100-days-mlops-kodekloud

Create a DVC Pipeline for Data Processing

Problem

The xFusionCorp Industries ML team uses DVC pipelines to keep data processing reproducible. A draft dvc.yaml exists in the fraud-detection project, but dvc repro does not complete the full pipeline. Correct the pipeline definition so it runs cleanly end to end.

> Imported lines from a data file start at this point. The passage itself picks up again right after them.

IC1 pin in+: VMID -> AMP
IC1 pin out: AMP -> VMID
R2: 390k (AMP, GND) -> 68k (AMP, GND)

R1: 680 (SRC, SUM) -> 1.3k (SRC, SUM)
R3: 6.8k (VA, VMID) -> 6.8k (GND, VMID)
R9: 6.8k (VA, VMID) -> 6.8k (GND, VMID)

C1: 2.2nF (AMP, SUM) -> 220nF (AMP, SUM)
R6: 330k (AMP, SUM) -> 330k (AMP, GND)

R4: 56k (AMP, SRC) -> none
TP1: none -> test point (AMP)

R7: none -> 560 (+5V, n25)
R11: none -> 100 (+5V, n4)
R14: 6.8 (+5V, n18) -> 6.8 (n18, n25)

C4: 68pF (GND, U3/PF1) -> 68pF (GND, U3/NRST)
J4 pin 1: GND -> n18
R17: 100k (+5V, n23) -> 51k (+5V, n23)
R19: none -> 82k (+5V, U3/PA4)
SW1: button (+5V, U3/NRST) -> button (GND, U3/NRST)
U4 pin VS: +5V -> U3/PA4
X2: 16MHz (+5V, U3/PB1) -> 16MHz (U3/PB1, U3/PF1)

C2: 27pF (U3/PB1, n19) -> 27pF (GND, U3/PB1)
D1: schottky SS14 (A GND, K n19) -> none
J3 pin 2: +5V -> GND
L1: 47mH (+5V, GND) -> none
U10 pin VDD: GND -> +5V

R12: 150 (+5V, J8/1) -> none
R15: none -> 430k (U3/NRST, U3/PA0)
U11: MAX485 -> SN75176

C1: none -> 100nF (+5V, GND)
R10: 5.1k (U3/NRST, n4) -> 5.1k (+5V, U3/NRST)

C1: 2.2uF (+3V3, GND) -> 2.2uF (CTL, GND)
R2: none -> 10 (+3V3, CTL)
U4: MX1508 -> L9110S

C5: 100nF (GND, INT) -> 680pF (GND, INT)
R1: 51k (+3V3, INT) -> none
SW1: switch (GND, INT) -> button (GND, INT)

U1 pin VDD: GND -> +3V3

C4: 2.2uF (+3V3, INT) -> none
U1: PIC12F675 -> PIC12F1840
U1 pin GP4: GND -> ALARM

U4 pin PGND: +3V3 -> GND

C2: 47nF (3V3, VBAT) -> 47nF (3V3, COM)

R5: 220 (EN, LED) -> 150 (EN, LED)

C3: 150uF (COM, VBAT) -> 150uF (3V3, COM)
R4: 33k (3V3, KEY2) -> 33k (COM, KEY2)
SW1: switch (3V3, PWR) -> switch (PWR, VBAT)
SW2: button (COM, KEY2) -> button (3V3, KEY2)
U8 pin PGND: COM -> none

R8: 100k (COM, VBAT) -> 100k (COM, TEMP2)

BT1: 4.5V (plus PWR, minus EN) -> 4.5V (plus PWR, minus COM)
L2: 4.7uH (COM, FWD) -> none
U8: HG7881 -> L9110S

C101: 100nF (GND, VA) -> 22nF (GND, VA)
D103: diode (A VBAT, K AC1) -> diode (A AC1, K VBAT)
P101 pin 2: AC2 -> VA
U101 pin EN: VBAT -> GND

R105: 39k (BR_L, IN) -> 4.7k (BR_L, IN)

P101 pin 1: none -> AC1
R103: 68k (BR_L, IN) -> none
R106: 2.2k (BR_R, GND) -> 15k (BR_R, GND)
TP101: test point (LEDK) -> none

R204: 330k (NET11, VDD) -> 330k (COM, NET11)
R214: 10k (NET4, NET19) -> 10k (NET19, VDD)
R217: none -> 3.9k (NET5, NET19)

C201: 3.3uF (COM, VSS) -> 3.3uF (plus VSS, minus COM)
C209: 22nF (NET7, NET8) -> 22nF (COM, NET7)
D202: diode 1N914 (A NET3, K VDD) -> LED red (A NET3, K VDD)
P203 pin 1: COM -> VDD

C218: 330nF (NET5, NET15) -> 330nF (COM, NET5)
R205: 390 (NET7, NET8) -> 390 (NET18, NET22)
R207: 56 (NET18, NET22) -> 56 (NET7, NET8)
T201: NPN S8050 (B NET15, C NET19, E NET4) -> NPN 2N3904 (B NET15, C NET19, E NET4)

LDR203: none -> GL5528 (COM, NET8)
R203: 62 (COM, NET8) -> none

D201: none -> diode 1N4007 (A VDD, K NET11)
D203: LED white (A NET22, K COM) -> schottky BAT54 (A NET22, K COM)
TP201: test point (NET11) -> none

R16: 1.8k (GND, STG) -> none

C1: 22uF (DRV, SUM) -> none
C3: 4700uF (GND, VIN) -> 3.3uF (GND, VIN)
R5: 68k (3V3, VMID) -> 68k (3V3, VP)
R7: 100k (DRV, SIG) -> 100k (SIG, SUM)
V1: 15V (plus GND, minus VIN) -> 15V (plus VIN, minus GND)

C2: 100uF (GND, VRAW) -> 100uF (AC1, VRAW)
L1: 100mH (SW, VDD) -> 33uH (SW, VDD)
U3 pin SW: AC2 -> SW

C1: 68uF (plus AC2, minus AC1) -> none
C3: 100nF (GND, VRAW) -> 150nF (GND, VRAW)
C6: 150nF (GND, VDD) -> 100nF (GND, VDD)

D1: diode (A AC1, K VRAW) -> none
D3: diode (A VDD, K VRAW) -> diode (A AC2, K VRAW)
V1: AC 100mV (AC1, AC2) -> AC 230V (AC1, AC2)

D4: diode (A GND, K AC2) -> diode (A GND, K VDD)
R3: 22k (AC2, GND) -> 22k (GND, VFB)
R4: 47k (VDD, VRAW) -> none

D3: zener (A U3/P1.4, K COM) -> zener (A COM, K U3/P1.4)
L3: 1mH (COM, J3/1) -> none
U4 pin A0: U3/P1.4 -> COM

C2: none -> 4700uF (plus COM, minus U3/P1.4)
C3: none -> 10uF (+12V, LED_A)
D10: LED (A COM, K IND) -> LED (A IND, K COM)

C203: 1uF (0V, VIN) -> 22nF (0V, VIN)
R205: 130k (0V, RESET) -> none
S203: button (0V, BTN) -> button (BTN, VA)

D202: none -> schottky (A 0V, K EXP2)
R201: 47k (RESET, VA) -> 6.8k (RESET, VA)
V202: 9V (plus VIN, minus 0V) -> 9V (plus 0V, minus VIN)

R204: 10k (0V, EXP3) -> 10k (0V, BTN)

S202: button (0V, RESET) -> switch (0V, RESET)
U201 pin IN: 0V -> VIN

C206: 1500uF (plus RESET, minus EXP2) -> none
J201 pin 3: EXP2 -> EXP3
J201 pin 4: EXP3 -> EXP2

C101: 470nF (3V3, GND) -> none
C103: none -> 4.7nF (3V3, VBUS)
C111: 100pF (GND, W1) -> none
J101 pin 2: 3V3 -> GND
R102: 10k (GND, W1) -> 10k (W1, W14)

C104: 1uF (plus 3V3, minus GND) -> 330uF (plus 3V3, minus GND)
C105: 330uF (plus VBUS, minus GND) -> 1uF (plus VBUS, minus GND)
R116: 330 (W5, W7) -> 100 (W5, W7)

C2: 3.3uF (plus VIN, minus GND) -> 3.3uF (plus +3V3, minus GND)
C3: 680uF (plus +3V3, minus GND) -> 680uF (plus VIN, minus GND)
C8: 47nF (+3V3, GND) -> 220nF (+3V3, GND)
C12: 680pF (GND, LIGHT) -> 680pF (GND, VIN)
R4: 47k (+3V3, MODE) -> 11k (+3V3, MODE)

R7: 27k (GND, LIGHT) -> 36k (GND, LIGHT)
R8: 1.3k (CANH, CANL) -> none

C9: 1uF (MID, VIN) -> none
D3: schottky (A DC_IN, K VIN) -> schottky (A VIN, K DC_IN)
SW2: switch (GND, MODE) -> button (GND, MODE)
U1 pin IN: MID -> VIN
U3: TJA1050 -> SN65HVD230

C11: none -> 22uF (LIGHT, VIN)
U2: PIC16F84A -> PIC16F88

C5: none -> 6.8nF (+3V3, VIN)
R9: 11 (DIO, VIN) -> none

A project exists at /root/code/fraud-detection/ with DVC initialised. Python scripts are at src/data/process_data.py and src/data/split_data.py; raw input is at data/raw/transactions.csv. Do not modify the Python files or the input data.
The corrected pipeline must declare two stages with the following behaviour:
- process_data – Depends on data/raw/transactions.csv and src/data/process_data.py; produces data/processed/clean_transactions.csv.
- split_data – Depends on data/processed/clean_transactions.csv and src/data/split_data.py; produces data/processed/train.csv and data/processed/test.csv.
Review the existing dvc.yaml and correct everything that prevents dvc repro from completing.
After your changes, dvc repro must run end to end and dvc status must report no stale stages.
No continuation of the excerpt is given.